Edited By Massimo Fusillo and Marina Grishakova
Conceived by Wagner as a way to recover the synthesis of arts at the core of Greek tragedy, the Gesamtkunstwerk played a significant role in post-Romantic and avant-garde aesthetics. It was designed to regenerate and defend the public function of art against mass culture and technology, yet at the same time depended on them in an ambivalent relationship manifested by its various realizations. The book reconceives the "total work of art" as a variation of intermediality, a practice that subverts any essentialist vision of artistic languages through complex interplay and blending of perceptions, amplified by new media and the syncretic nature of the cyberspace. The Gesamtkunstwerk can no longer be considered a Hegelian synthesis of arts or a Romantic and Wagnerian fusion of languages: it involves a synergy of different arts and media and captures the digital age’s principle of open textuality without any hierarchy and any organicist connotations. This book reveals the vitality of modern and contemporary Gesamtkunstwerk by mapping its presence in various arts and media.

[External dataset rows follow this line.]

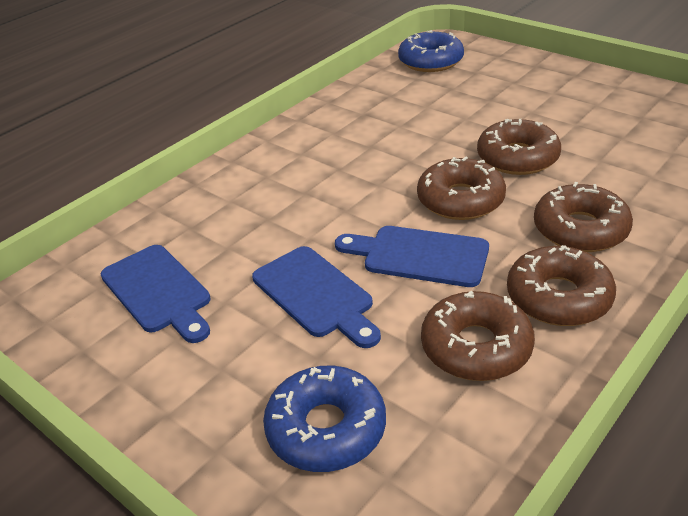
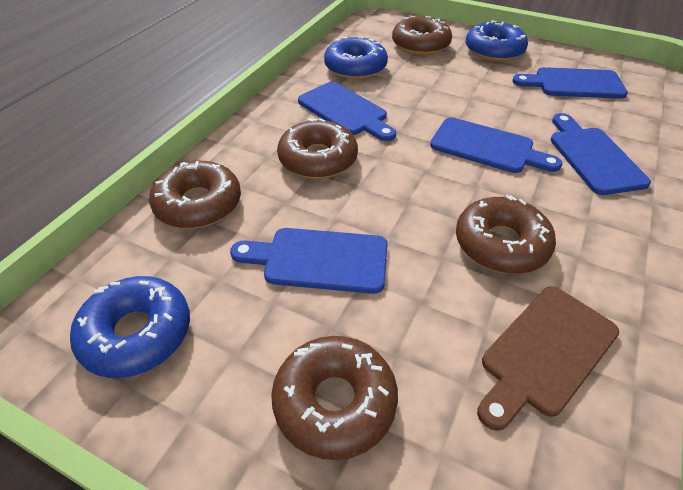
blue cutting board: 3 -> 5
blue donut: 2 -> 3
brown cutting board: 0 -> 1

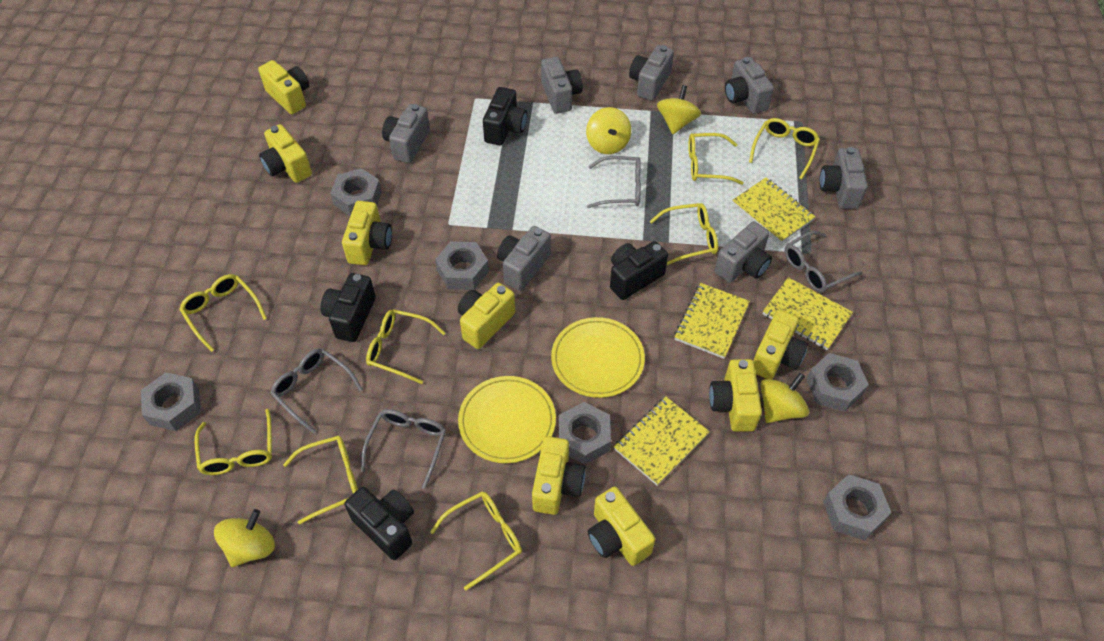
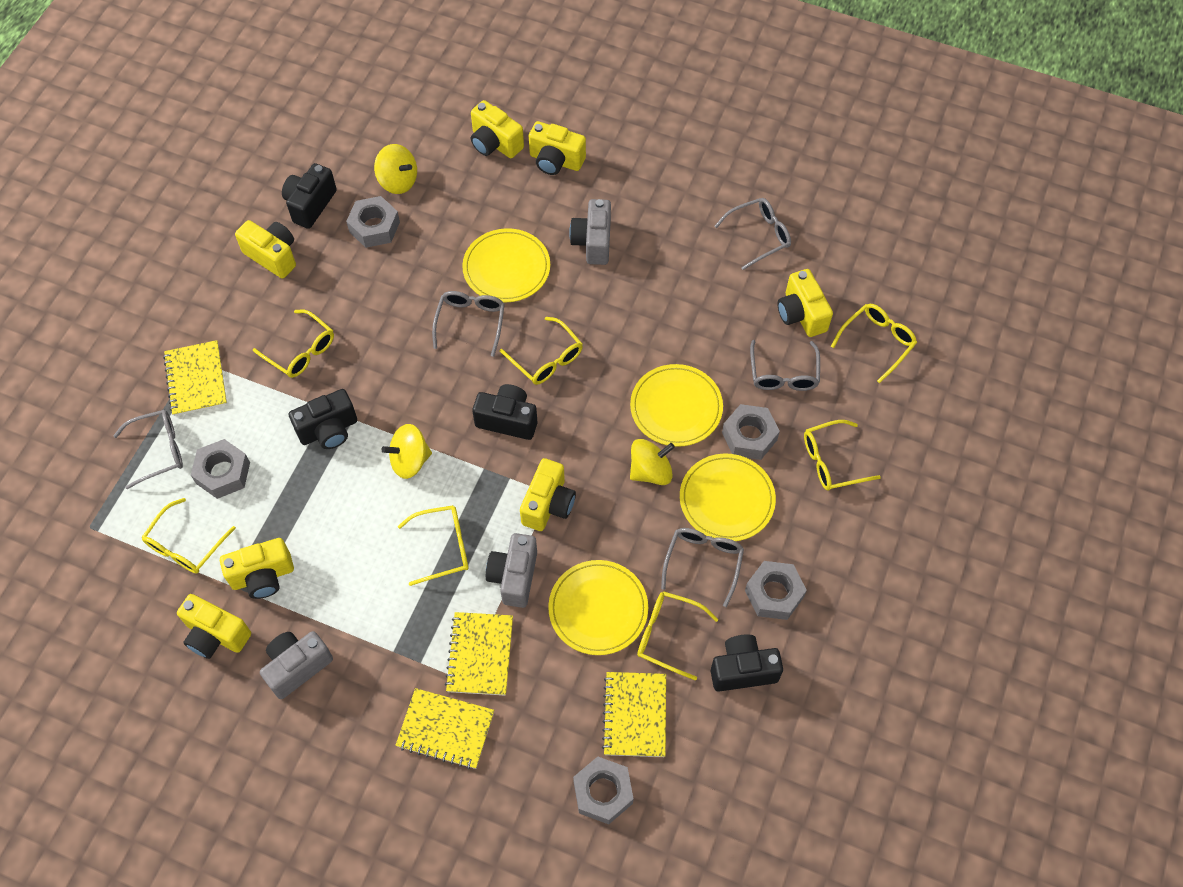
grey camera: 7 -> 3
grey glasses: 4 -> 5
grey nut: 6 -> 5
yellow camera: 8 -> 7
yellow glasses: 8 -> 7
yellow plate: 2 -> 4
yellow spinning top: 4 -> 3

The book is the first publication of the Research Committee on Literature, Arts, and Media (CLAM) of the International Association of Comparative Literature. The authors express their gratitude to the Estonian Research Council (PUT1481), the European Union Regional Development Fund (Center of Excellence in Estonian Studies), and the Department of Human Sciences of the University of L’Aquila (PRIN 2009) for funding this project. We thank Gene Zazzaro and the Bill Viola Studio for giving us permission to reproduce still images from Bill Viola’s Tristan und Isolde video.